The question of — “Who is a good Jew and who is a bad Jew?” — goes beyond just being a good or bad person. For members of the Central Rabbinical Congress, protesting on Park Avenue in NYC several weeks ago, it starts with living the Torah.

The Hasidic Jews in the photo (later joined by thousands more) were protesting RFR, a New York based Jewish-owned company — that plans to build a hotel over an ancient cemetery in Jaffa, Israel.

They also had strong words for Zionists, who they believe are acting against the Torah in their pursuit of a Jewish State, and acting in ways that invite anti-Semitism. Their view is that ‘true Jews’ do not support Israel being a Jewish State — because to do so is to seek the creation of a utopia, without the Messiah, which is contrary to Judaism.

“Zionism was a movement of conquest, colonisation and settlement in the service of a just and righteous but also self-indulgent national cause. An enterprise of national liberation and human emancipation that was forced to use the tools of colonial penetration, it was a schizophrenic movement, which suffered from an irreconcilable incongruity between its liberating message and the offensive practices it used to advance it. The cultivation of a righteous self-image and the ethos of the few against the many, the heroic David facing the brutal, bestial Arab Goliath, was one way Zionism pretended to reconcile its contradictions.” Shlomo Ben-Ami, Scars of War, Wounds of Peace: The Israel-Arab Tragedy (Oxford University Press, 2006)
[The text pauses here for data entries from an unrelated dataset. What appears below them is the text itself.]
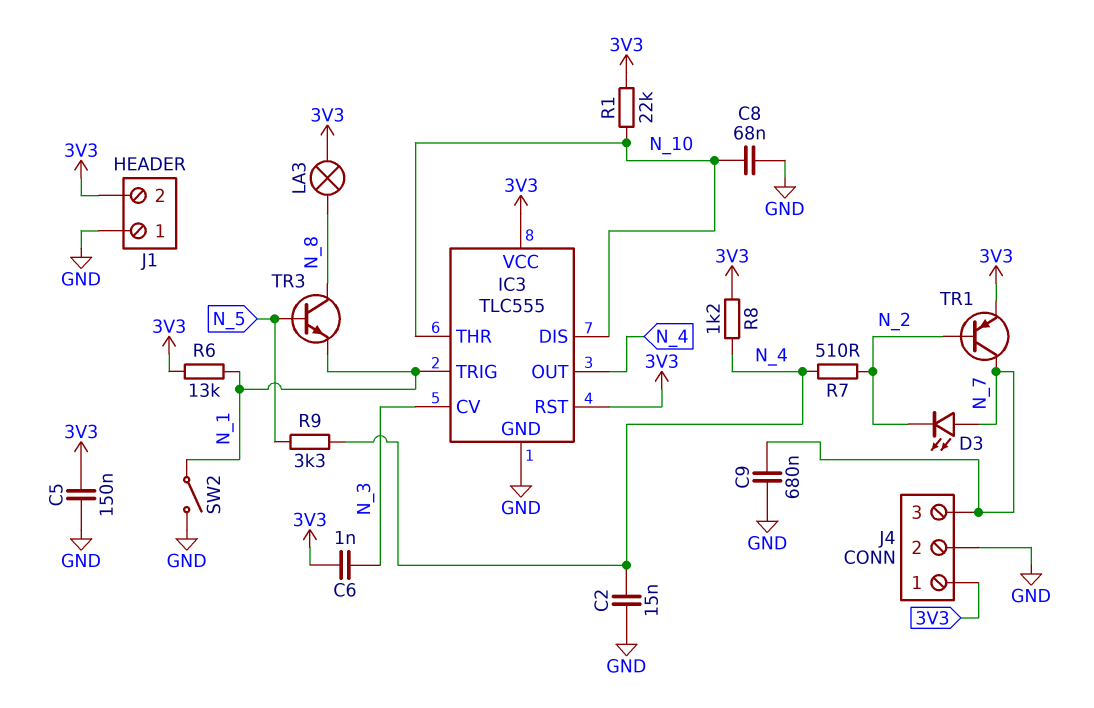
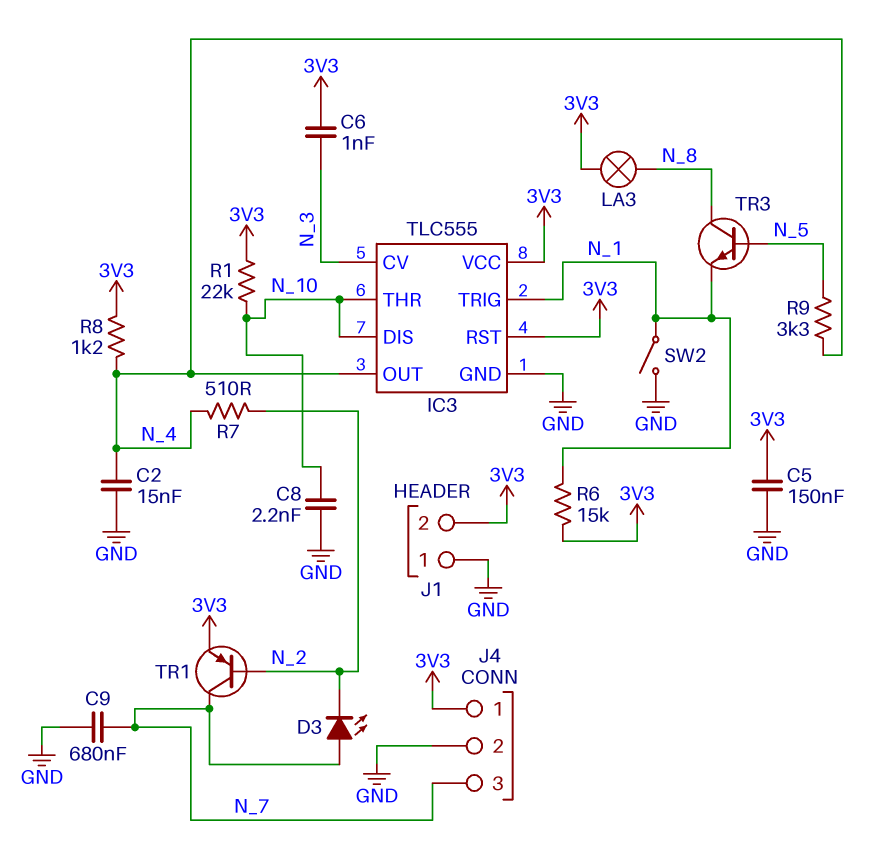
C8: 68nF (GND, N_10) -> 2.2nF (GND, N_10)
R6: 13k (3V3, N_1) -> 15k (3V3, N_1)

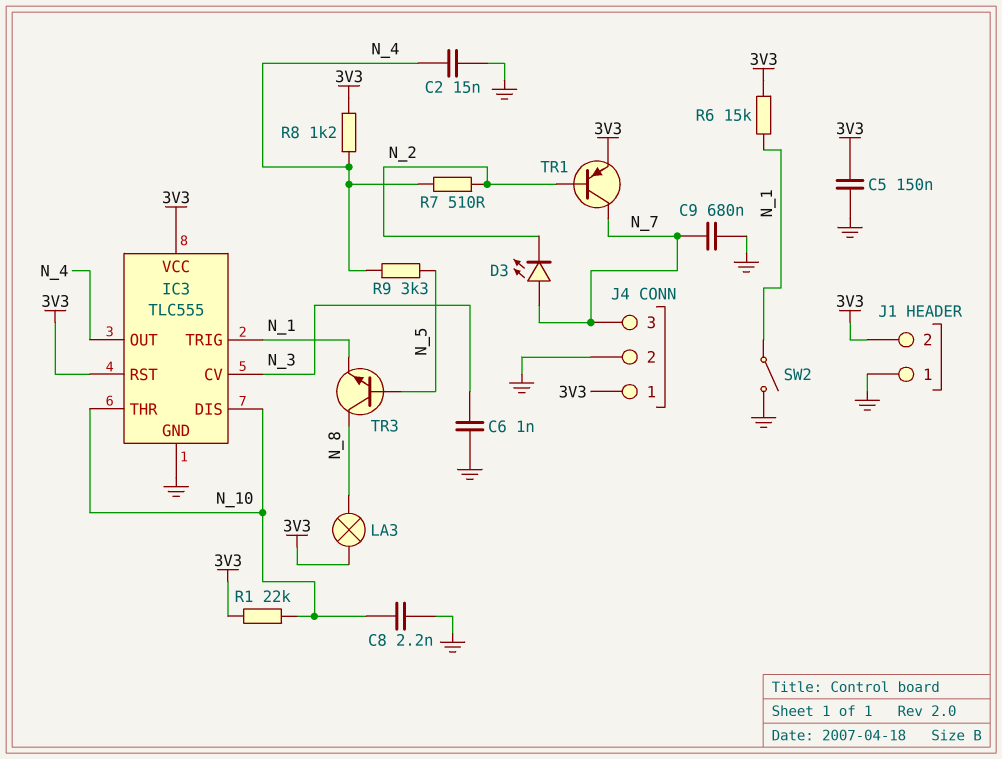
C6: 1nF (3V3, N_3) -> 1nF (GND, N_3)

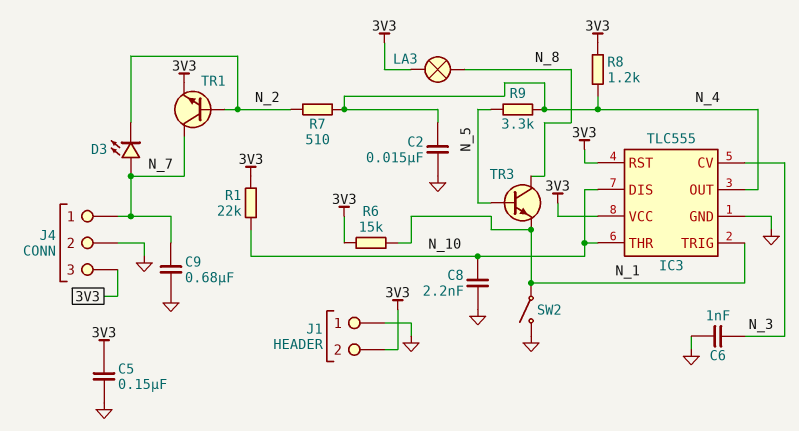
J4 pin 1: 3V3 -> N_7
J4 pin 3: N_7 -> 3V3
TR1: PNP (B N_2, C N_7, E 3V3) -> NPN (B N_2, C N_7, E 3V3)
“You shall not withhold yourself…You, imprisoned in the shells in which society, state, church, school, economy, public opinion, and your own pride have stuck you, indirect one among indirect ones, break through your shells, become direct; man, have contact with men.” Martin Buber, in “What Is to Be Done?” 1919

“In all our work of settlement and industrial development in Palestine, a guiding principle must be to seek and win the goodwill of Arabs. The Arab movement has for us two aspects—the Arabs in Palestine and the Arabs in countries which are neighbors of Palestine. We must be on the best terms with the Arabs in Palestine, because that is the condition of a healthy society of our own and of good relations with the Arab world outside Palestine. If the Arabs were to be mere hewers of wood and drawers of water, a kind of inferior element in the country, then the whole of our economic and social organism would run the danger of being poisoned. We must labour to raise them to our level, and to assist them to progress as we progress.” Chaim Weizmann, 1920

If being a good person is a function of living God’s commandments — and Jewish tradition and modern ways of living (including Zionism) are at times in opposition to God’s commandments, then one can see how it is possible to be a bad person but still considered a good Jew, or a good person and a bad Jew. The struggle for a Jew (or anyone) to be a good person, to be freed-up and fulfilled as friends of God, children of God — includes many renunciations.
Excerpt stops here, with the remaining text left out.